The chief cupbearer did not think of Joseph; he forgot him. / At the end of two years' time, Pharaoh dreamed that he was standing by the Nile . . .
Genesis Rabbah 89:1
At the end of two years' time . . . (Gen. 41:1). [It is written:] He sets bounds for darkness . . . (Job 28:3)—[God] set a definite period of time for the world to spend in darkness. What is the proof? He sets bounds for darkness [to every limit that a person may probe, to the stones of thick darkness and the shadow of death] (ibid.). For as long as the Evil Inclination exists in the world, thick darkness and the shadow of death persist in the world; once the Evil Inclination is uprooted from the world, thick darkness and the shadow of death will no longer be in the world.
Another interpretation: He sets bounds for darkness . . . (Job 28:3)—[God] fixed a definite period of time for Joseph to spend in the darkness of prison. When the appointed time came, Pharaoh dreamed a dream that led to Joseph's release.
During the outreach classes I lead for The Jewish Theological Seminary, I have recently fielded questions about evil and suffering with what seems to be greater frequency each week. Is there a connection between the decreased hours of daylight and my students' concern about why bad things happen to good people?

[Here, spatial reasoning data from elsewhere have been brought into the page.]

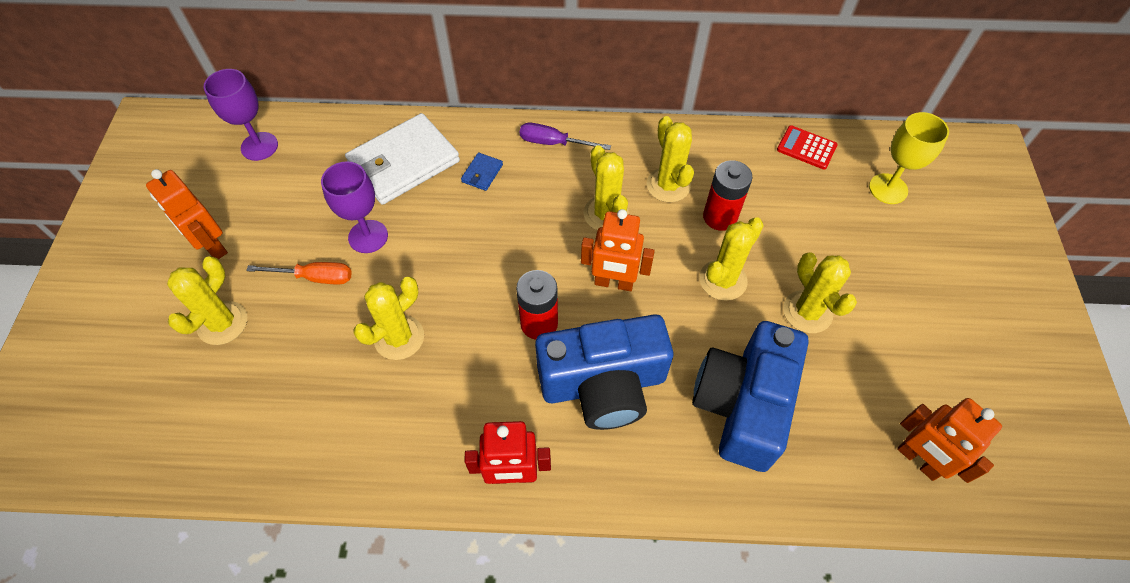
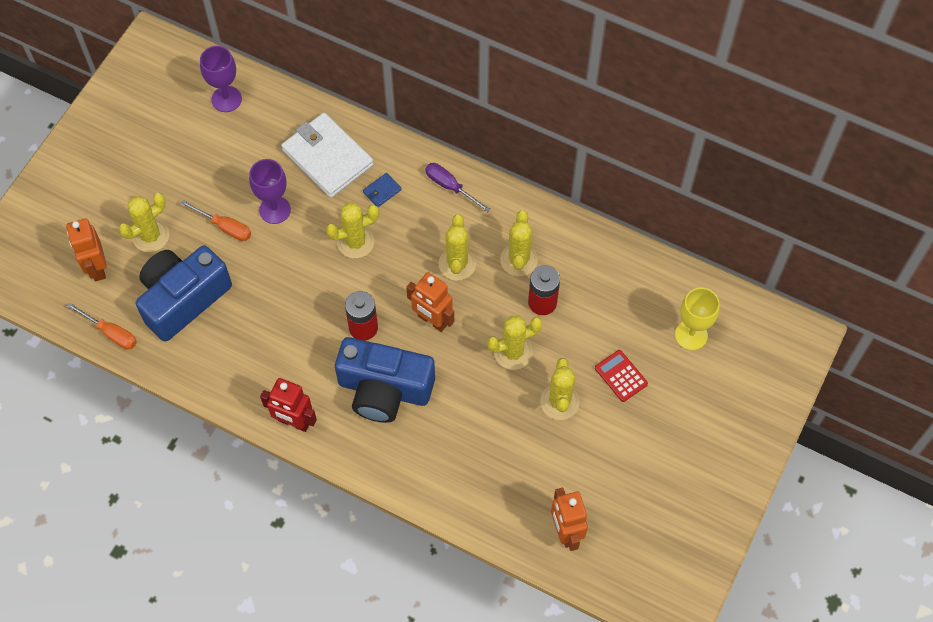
camera: 25 degrees right, 5 degrees up
(211, 466) = (111, 333): none -> orange screwdriver
(212, 246) = (163, 172): orange robot -> orange robot (97, 267)
(399, 337) = (263, 297): yellow cactus -> yellow cactus (355, 242)
(403, 162) = (327, 157): white wallet -> white wallet turned 60 degrees clockwise
(743, 405) = (470, 444): blue camera -> blue camera (183, 299)
(806, 148) = (650, 273): red calculator -> red calculator (621, 376)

Ten years ago, when the winter solstice immediately preceded the first night of Hanukkah, I learned that this week's Torah portion, Mi-ketz, always coincides with this "festival of lights." Not until this year, however, did I discover the midrash above, which provides a link between the increased physical darkness experienced by most of world Jewry (and by our ancient Sages) at this time of the year and the spiritual darkness of Joseph's unjust imprisonment in Egypt. Perhaps our primal fear of nighttime and its dangers triggers other feelings of dread about mortality and suffering.
It is striking, then, to consider the parallels between Joseph and Job suggested in this midrash. Both men innocently suffer due to the jealousy of an adversarial force and afterward must explain the meaning of this fall from grace. Joseph declares to his brothers that "it was to save life that God sent me ahead of you . . . God has sent me ahead of you to ensure your survival on earth, and to save your lives in an extraordinary deliverance" (Gen. 45:5, 7). No less extraordinary are God's deliverance of Job from affliction and the protagonist's response after chapters of protest speeches: "I know that You can do everything, that nothing proposed is impossible for You . . . Indeed, I spoke without understanding of things beyond me, which I did not know" (Job 42:2–3).

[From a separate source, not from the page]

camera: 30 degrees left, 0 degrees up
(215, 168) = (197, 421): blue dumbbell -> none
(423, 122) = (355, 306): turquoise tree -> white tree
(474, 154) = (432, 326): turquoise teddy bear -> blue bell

Both of these biblical men survived tremendous anguish and somehow regained faith in life, family, and God by finding light after a period of profound darkness. They overcame their respective adversities by uncovering meaning in their suffering and in their perseverance. Let us similarly illuminate the darkness around us during this holiday of rededication to tradition. May we draw from these examples of personal transformation to lift our bodies and spirits from gloom to wholeness.